My dashboards keep "dying" and becoming useless so I have to recreate them. How can I stop this happening?

I use NetData to monitor my production app but don’t check it that often (couple of times a month) outside of when we get issues reported. I’ve been using it over a year but I’ve found in the last six months the dashboards that I create become broken after a short time and I have to recreate them. It’s very annoying and to be honest is spoiling the whole tool for me at the moment.

Here is an example of what one of these dashboards looks like:

The node is fine, I can see it in the nodes list and it’s reporting metrics. The dashboard just shows nothing. In the console there are a bunch of 404 errors like this:

Seems like the dashboard entries have gone?

Cheers
Steve

Hi,

It’s good that you don’t check Netdata that often, it means that your systems are working optimally :v:

Just to verify my understanding, you mean that the custom dashboards that you create through cloud become "unusable’ as you show in the screenshot after a random amount of time?

Haha yeah :]

When I first set up ND I created a bunch of dashboards. They worked fine for ages (months) until a recent(ish) update. It was around the time that the non-white UI came in I think. Anyway, I’ll create the custom dashboards, usually only connected to a single node, and they work fine. To confirm they are on the ND Cloud product. Fast forward an unknown amount of time (maybe a couple of weeks) and they will stop working.

I’ve just gone and checked and currently it’s only affecting 2 of my nodes, but again I haven’t changed anything and the nodes are both accessible via the Node tab.

Screenshot of all my dashboards, X marked are completely unusable, only single node. \ marked are partially unusable and not showing data to the affected nodes.

Example of one that is half working:

Let me know if you need any more information.

Just checked and ALL my nodes are running netdata v1.26.0-333-nightly.

Is it possible to update 1 node and see if it fixes the issue?

In any case, this is troubling.

Thank you for being so thorough with your analysis.

Hello @swhitf.

I looked into this and the agent you have in the dashboard has been re-claimed. I can see multiple ids for the same hostname.

Last time we heard about the particular id was 2020-10-03 15:59:20.660894+00:00 UTC

re-claimed could happen automatically in some environments.

1 Like

So, if you reclaim a node, it’s basically a new agent, thus the dashboards will no longer work, right?

new agent from the PoV of the cloud

Yes, @OdysLam. It is something we need to improve. Soon we would be able to better detect that it is the same node, even if it was claimed from scratch (using the machine_guid).

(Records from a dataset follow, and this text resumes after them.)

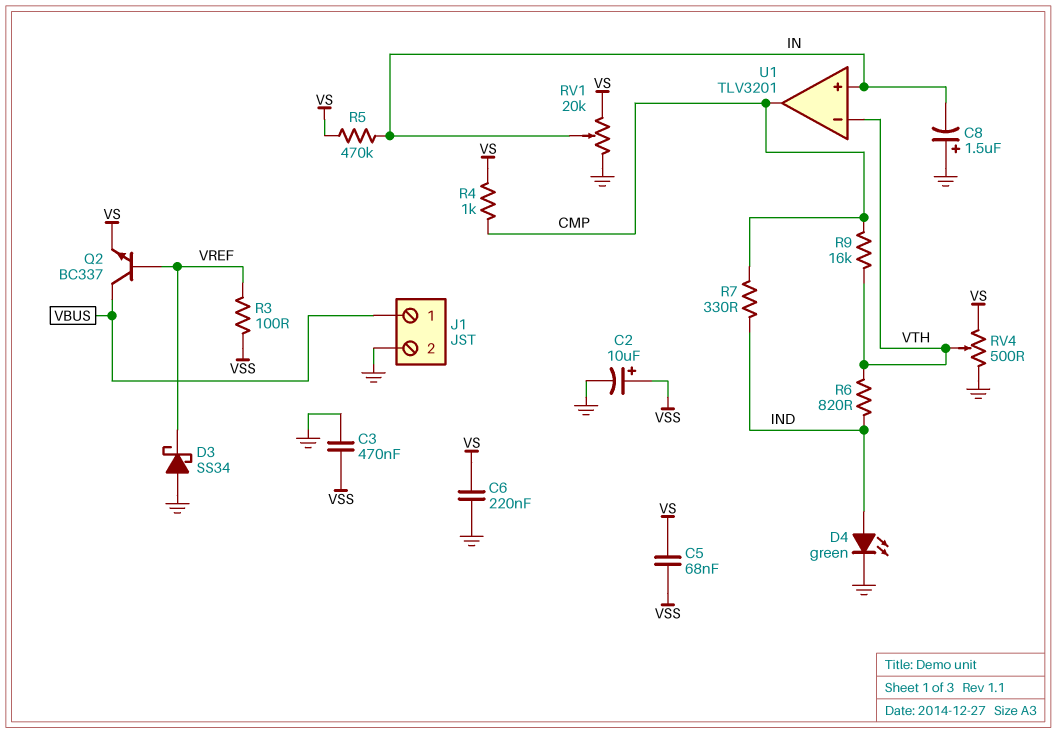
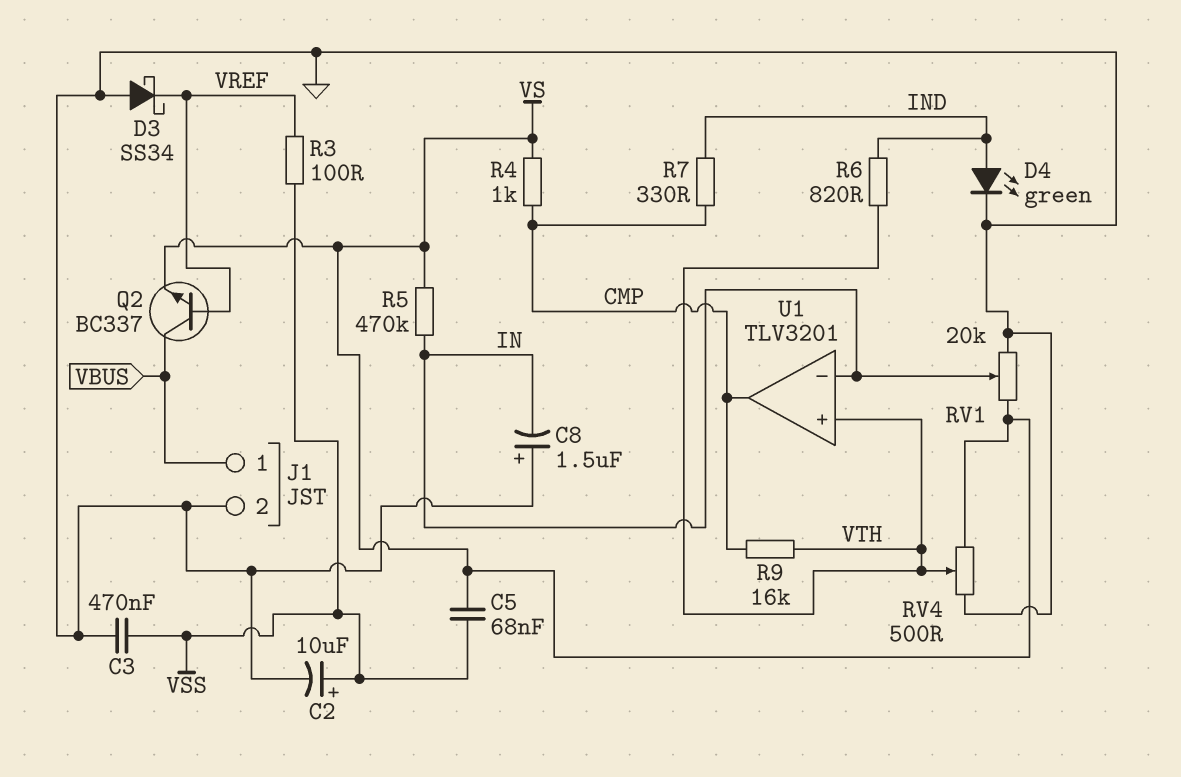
C6: 220nF (GND, VS) -> none
U1 pin in+: IN -> VTH
U1 pin in-: VTH -> IN

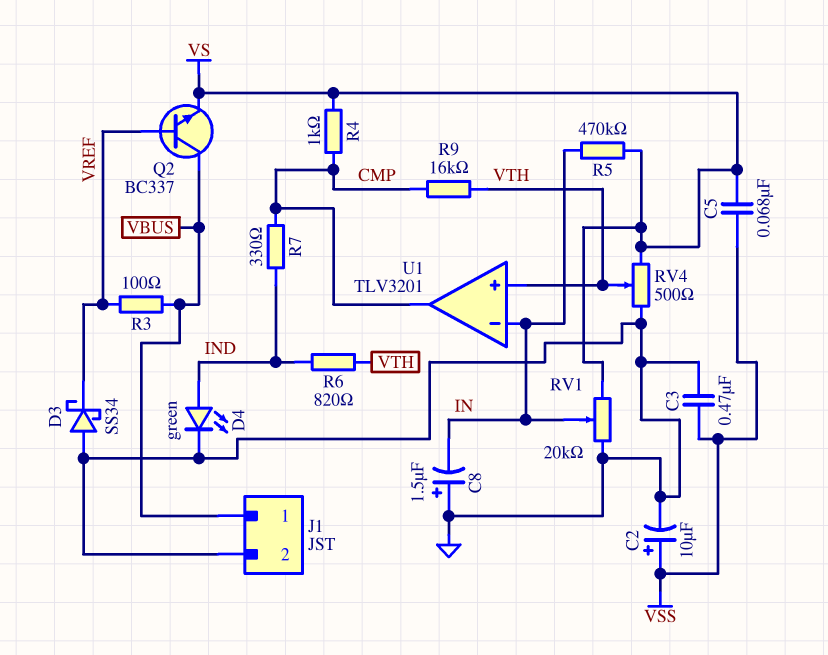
R3: 100 (VREF, VSS) -> 100 (VBUS, VREF)

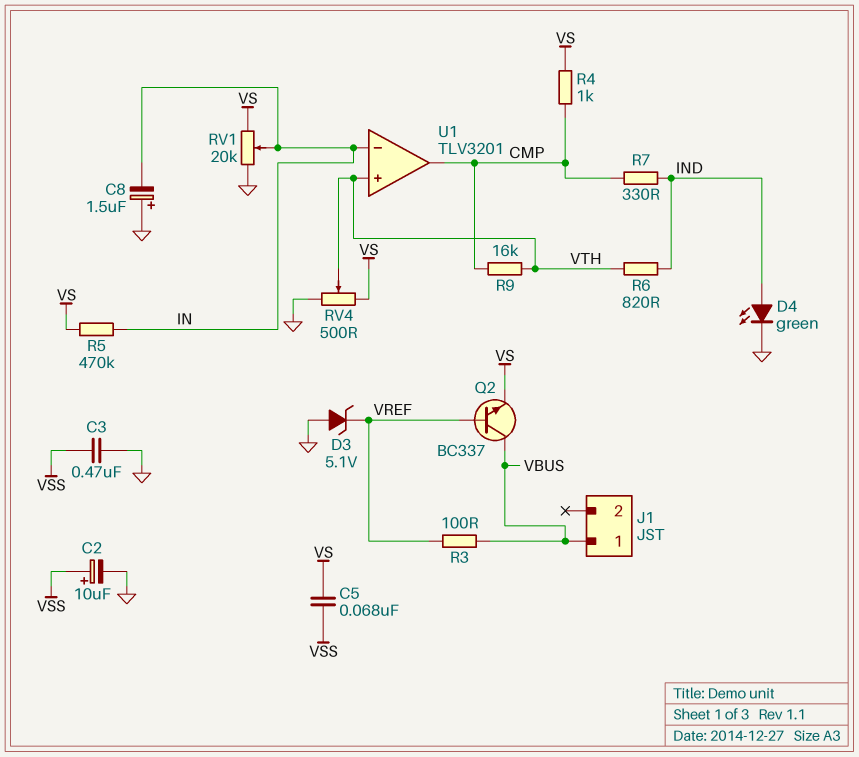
D3: schottky SS34 (A GND, K VREF) -> zener 5.1V (A GND, K VREF)
J1 pin 2: GND -> none

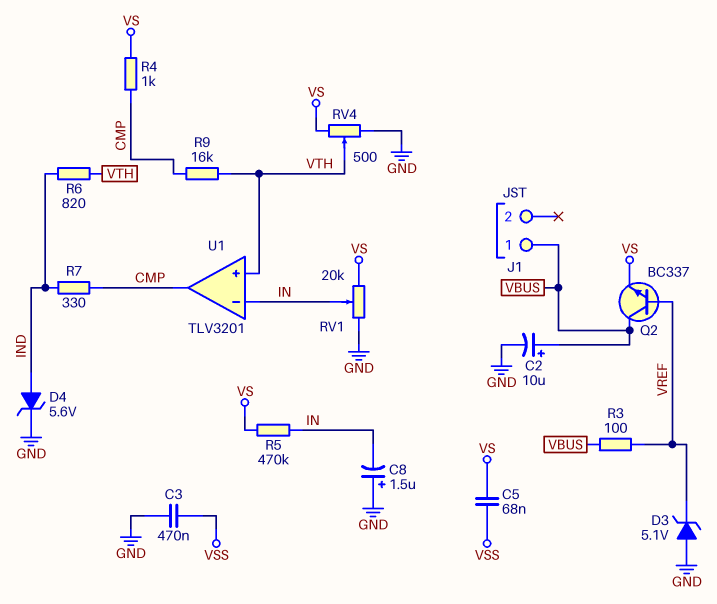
C2: 10uF (plus VSS, minus GND) -> 10uF (plus VBUS, minus GND)
D4: LED green (A IND, K GND) -> zener 5.6V (A IND, K GND)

@swhitf Is it possible that you run the claiming script on machine startup, or as part of another script?

Now that I think about it, I might have had an issue with this node being “not reachable” and tried reclaiming to get it working again, I have a vague memory of something like this. Given how fast time appears to be moving in my life at the moment its also possible I’m way off with my timelines.

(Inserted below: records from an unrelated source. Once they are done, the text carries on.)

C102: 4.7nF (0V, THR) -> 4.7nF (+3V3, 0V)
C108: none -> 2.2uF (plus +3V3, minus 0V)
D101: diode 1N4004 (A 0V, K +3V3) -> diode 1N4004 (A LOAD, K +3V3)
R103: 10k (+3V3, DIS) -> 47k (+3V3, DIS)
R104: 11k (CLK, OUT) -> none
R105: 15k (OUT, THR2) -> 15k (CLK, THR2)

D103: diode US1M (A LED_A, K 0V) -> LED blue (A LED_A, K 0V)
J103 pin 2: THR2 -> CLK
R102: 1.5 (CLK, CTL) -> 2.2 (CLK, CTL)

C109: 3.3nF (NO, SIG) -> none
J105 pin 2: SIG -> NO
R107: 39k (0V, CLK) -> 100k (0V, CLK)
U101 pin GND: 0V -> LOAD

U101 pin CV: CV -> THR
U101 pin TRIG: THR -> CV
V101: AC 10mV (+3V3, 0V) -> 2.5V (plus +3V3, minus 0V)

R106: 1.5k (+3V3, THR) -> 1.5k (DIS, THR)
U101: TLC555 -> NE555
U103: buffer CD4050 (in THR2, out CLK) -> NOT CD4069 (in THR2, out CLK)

So basically, if I reclaim, I have to recreate the dashboards for the respective node? If that’s the case at least I know why it’s happening and will be more mindful next time. If it happens again and I definitely didn’t reclaim myself I’ll be back in touch. I’m not running it automatically anywhere.

Anyway, thanks for your prompt responses, great support. Love the product also, waiting for the day I can pay for it!

Cheers
Steve

Thanks, for the kind words

So basically, if I reclaim, I have to recreate the dashboards for the respective node?

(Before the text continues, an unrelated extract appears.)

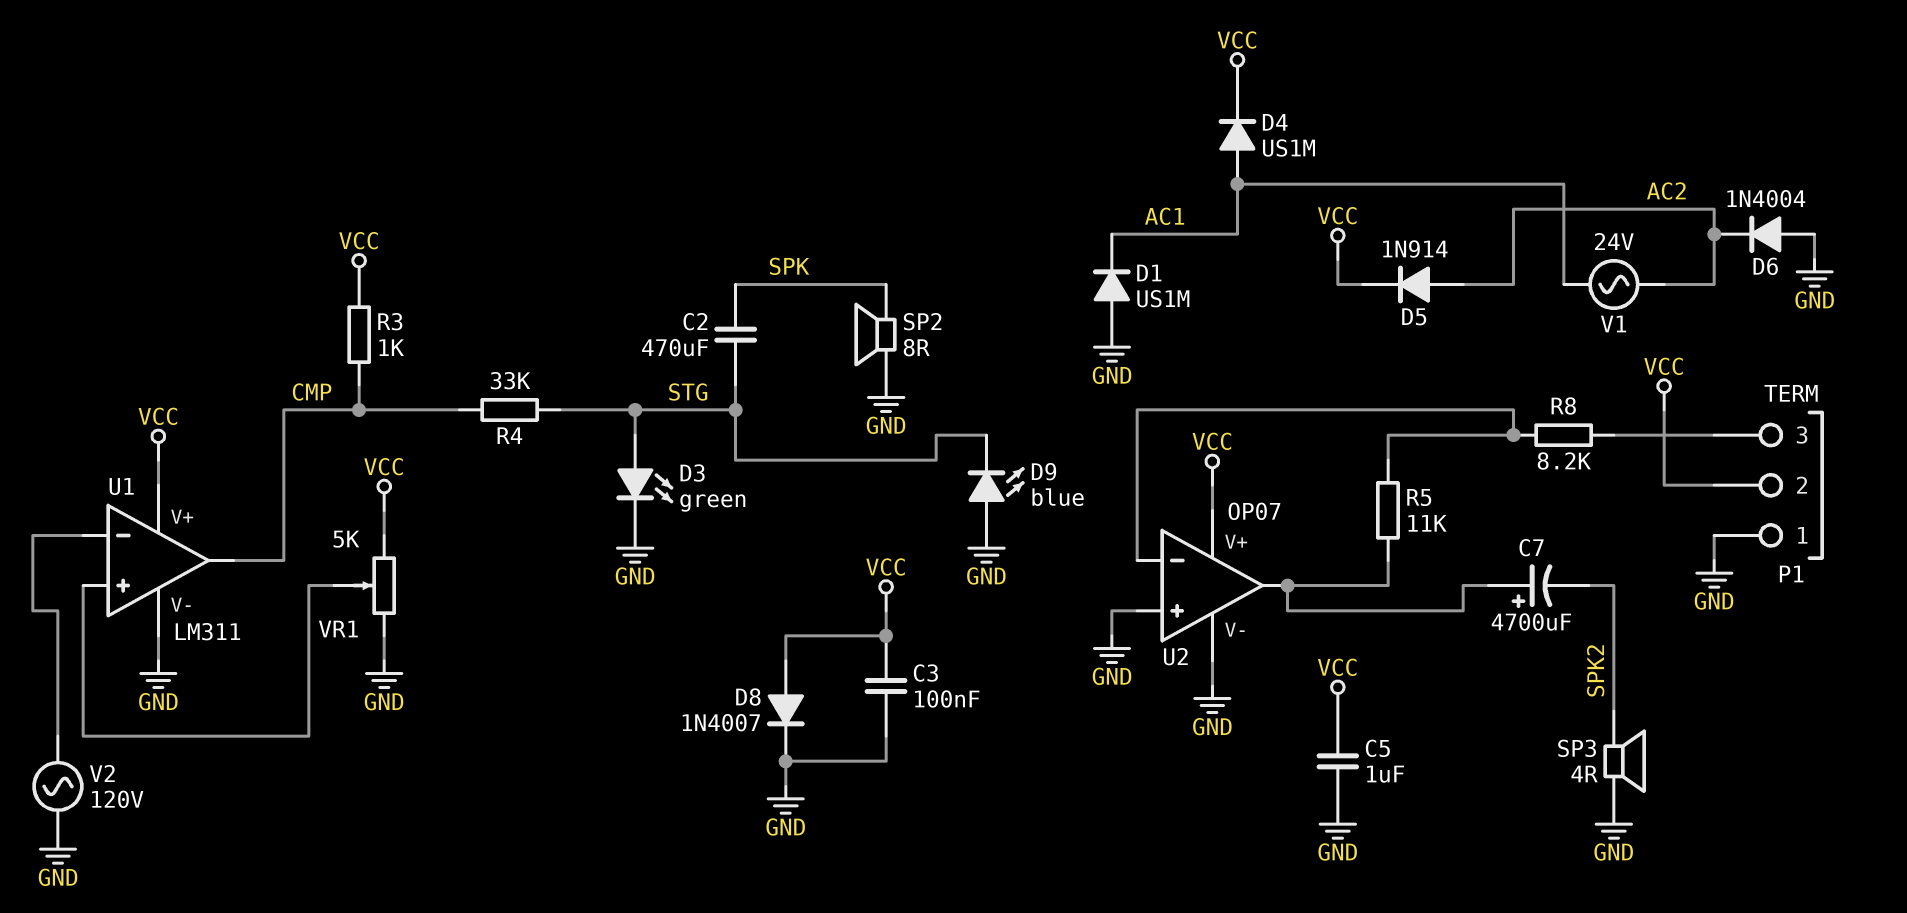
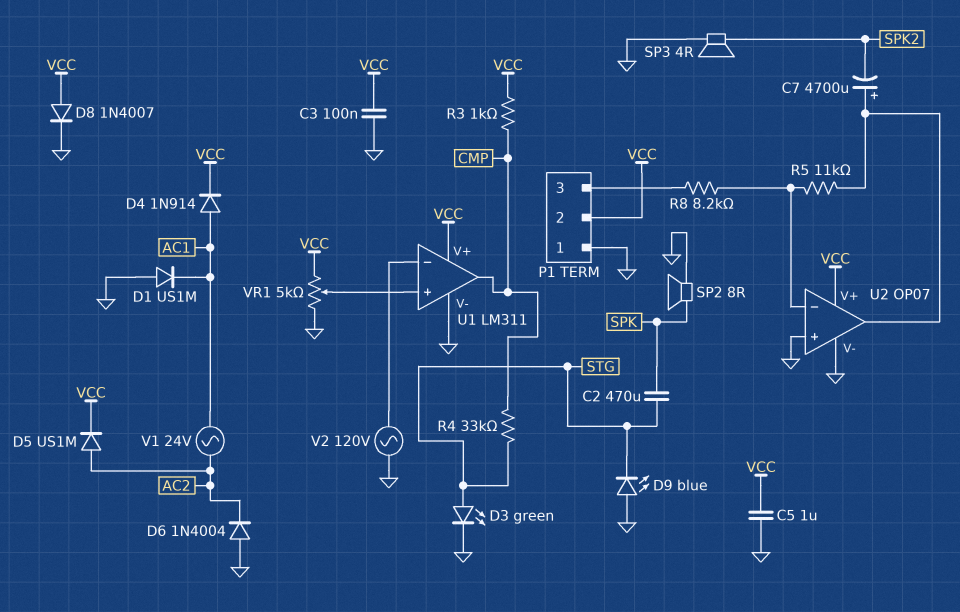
D4: diode US1M (A AC1, K VCC) -> diode 1N914 (A AC1, K VCC)
D5: diode 1N914 (A AC2, K VCC) -> diode US1M (A AC2, K VCC)

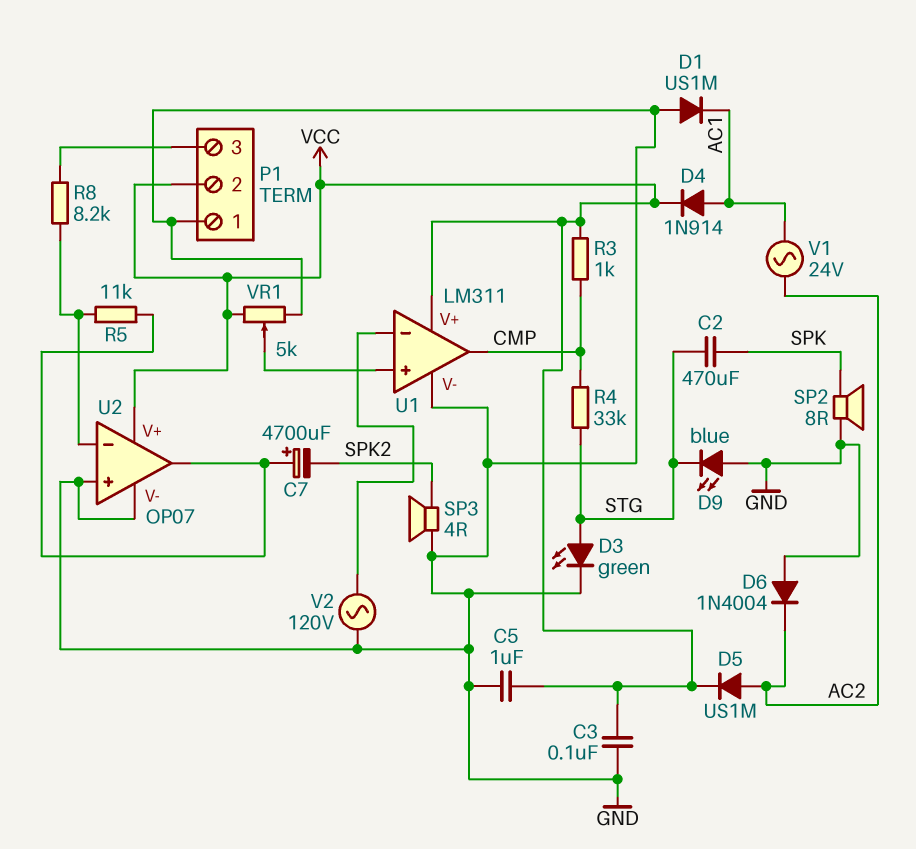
D8: diode 1N4007 (A VCC, K GND) -> none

Yes, this is the case for now. We already plan to improve this behavior, so even after a reclaim, the cloud would detect it is the same node.

Also, we will communicate better that the particular node is actually offline, instead of this misleading loading graphic. Thanks for bringing this to our attention.

1 Like

Back again. I just tried changing the affected dashboard and had issues saving. I think it’s possible that this bug actually happened to me a few times without me realising and its why I kept thinking it was re-happening.

Steps to reproduce are in a video here:

TL/DW though is that if you have a dashboard made up of only charts from a dead node, you can’t ever get it to save and have to delete and re-create.

Let me know if you have any questions, though I’m literally going on holiday in 5 minutes so I won’t reply until next week. Laters!

Steve

Hey Steve,

Could you please verify from the network tab, that the PATCH request is getting a 409 conflict error?

Thanks,
Johnny

From our logs I have detected 14 warnings when you tried to update your dashboard. The reason for those is “dashboard version conflict”. Around “2021-05-27T18:47:16.925136065Z” (UTC)

It can happen when you tried to edit a dashboard that is already edited by another session. A simple page refresh should fix it.

We probably don’t handle it correctly.

@novykh I’ve replicate it, we are not handling 409 correctly

Also, we are missing a notification there. Will be added in the next release.
@swhitf thanks

It seems we have another issue, us the dashboard version can not be updated even after a page refresh.

We you will check it out.

@novykh We have a caching issue as well, when I refresh the page (after I modified the dashboard in an other tab), the request returned with 304.

Cache related headers:

cache-control: max-age=0
if-modified-since:Wed, 19 May 2021 11:45:16 GMT
if-none-match: "60a4fa4c-a93"

We need to review our caching policies and middlewares.

If I disable the cache on chrome it works ok.

@swhitf A hard-refresh shift+f5 should be enough as a quick fix. Until will fix it on our end.

We haven’t pay much attention to dashboards lately, but your feedback was really valuable for pinpoint all those issues. We will you posted with the fixes.